KALAU dikaji agak mendalam, akan kelihatan bahwa antisipasi dan sikap reaktif merupakan dua watak dasar dalam suatu kebudayaan.
Kebiasaan untuk melakukan antisipasi muncul dari pengandaian (eksplisit atau laten) bahwa dalam tiap keadaan, rencana, dan program akan selalu muncul kesulitan, hambatan, dan masalah yang sepatutnya dihadapi dengan semacam persiapan. Kesiapan menghadapi perkiraan tentang masalah dan kesulitan yang bakal muncul dilakukan dengan mengalkulasi beberapa jenis masalah berdasarkan kategori yang disusun untuk keperluan ini, dan sekaligus menyiasati sejumlah ikhtiar untuk mengatasi kesulitan-kesulitan itu apabila benar-benar muncul.
Pertama, masalah dapat muncul dari pelaksanaan suatu program atau kebijakan sekalipun program itu dilaksanakan dengan baik sesuai dengan rencana. Hampir selalu muncul akibat-akibat yang tak sengaja dan tak terduga dari pelaksanaan suatu program. Sosiologi menyebutnya unintended results atau akibat yang muncul di luar rencana. Pelaksanaan otonomi daerah sejak Januari 2001 dimaksudkan untuk mengurangi sentralisme kekuasaan pemerintah pusat dan desentralisasi pemerintahan ke daerah, melalui delegasi wewenang yang lebih besar kepada kepala daerah (bupati atau wali kota).

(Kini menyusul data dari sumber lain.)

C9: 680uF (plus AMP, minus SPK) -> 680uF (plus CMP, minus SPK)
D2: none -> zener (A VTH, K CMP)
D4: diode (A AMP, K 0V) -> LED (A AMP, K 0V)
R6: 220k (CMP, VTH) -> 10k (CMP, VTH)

Akibat yang tak diduga ialah penerapan otonomi daerah kemudian mengakibatkan menguatnya sentimen-sentimen kedaerahan, baik menurut garis etnis, garis wilayah, garis agama, maupun garis kekerabatan. Konflik-konflik sosial dalam banyak pilkada telah turut disulut oleh sentimen-sentimen ini.
Kedua, masalah dapat muncul karena sebuah program atau kebijakan diselewengkan melalui sejumlah intervensi dalam pelaksanaannya. Pemilihan kepala daerah secara langsung tentu dimaksudkan untuk memberi kesempatan kepada masyarakat lokal untuk memilih pemimpin yang sesuai dengan aspirasi dan harapan mereka dan tingkat keterpilihannya dapat mereka pengaruhi melalui suara yang mereka berikan dalam pemilihan. Dengan kata lain, memberi peranan lebih besar kepada partisipasi politik masyarakat setempat. Namun, dalam pelaksanaan, partisipasi pemilih itu dikacaukan penggunaan uang untuk menyogok para pemilih, dengan akibat pemilih menjadi tidak bebas dalam memberikan suara, dan tidak memilih pemimpinnya menurut pertimbangan dan hati nurani mereka.
Ketiga, masalah dapat juga timbul karena muncul perkembangan baru yang memengaruhi pelaksanaan suatu kebijakan dan program, yang disusun pada waktu perkembangan baru itu belum terjadi. Contoh yang paling mutakhir ialah berubahnya banyak kerja sama dalam hubungan Indonesia–Australia, dalam bidang diplomasi, politik, ekonomi, dan pertahanan setelah terungkap penyadapan telepon Presiden Indonesia dan beberapa petinggi RI lainnya pada 2009 oleh pihak intelijen Australia.
Antisipasi dan kesiapan
Orang-orang yang terbiasa pada antisipasi terbiasa juga menghitung dan membayangkan masalah dan kesulitan yang mungkin muncul dalam pelaksanaan suatu program serta menanggapinya sebagai hal yang tidak luar biasa dan tidak harus mengejutkan, tetapi patut dihadapi dengan ikhtiar yang sepadan. Inilah sebabnya monitoring dan evaluasi selalu ditetapkan sebagai bagian penting dalam manajemen suatu proyek. Monitoring berfungsi melihat berhasil atau gagalnya suatu proyek pada tingkat implementasinya, sementara evaluasi melihat kelayakan proyek itu berdasarkan kebutuhan yang ada, kemungkinan yang tersedia, dan hambatan-hambatan yang timbul, bukan saja secara teknis, melainkan juga secara strategis dan mungkin juga politis. Yang satu mengecek doing things right, yang kedua memeriksa doing the right things.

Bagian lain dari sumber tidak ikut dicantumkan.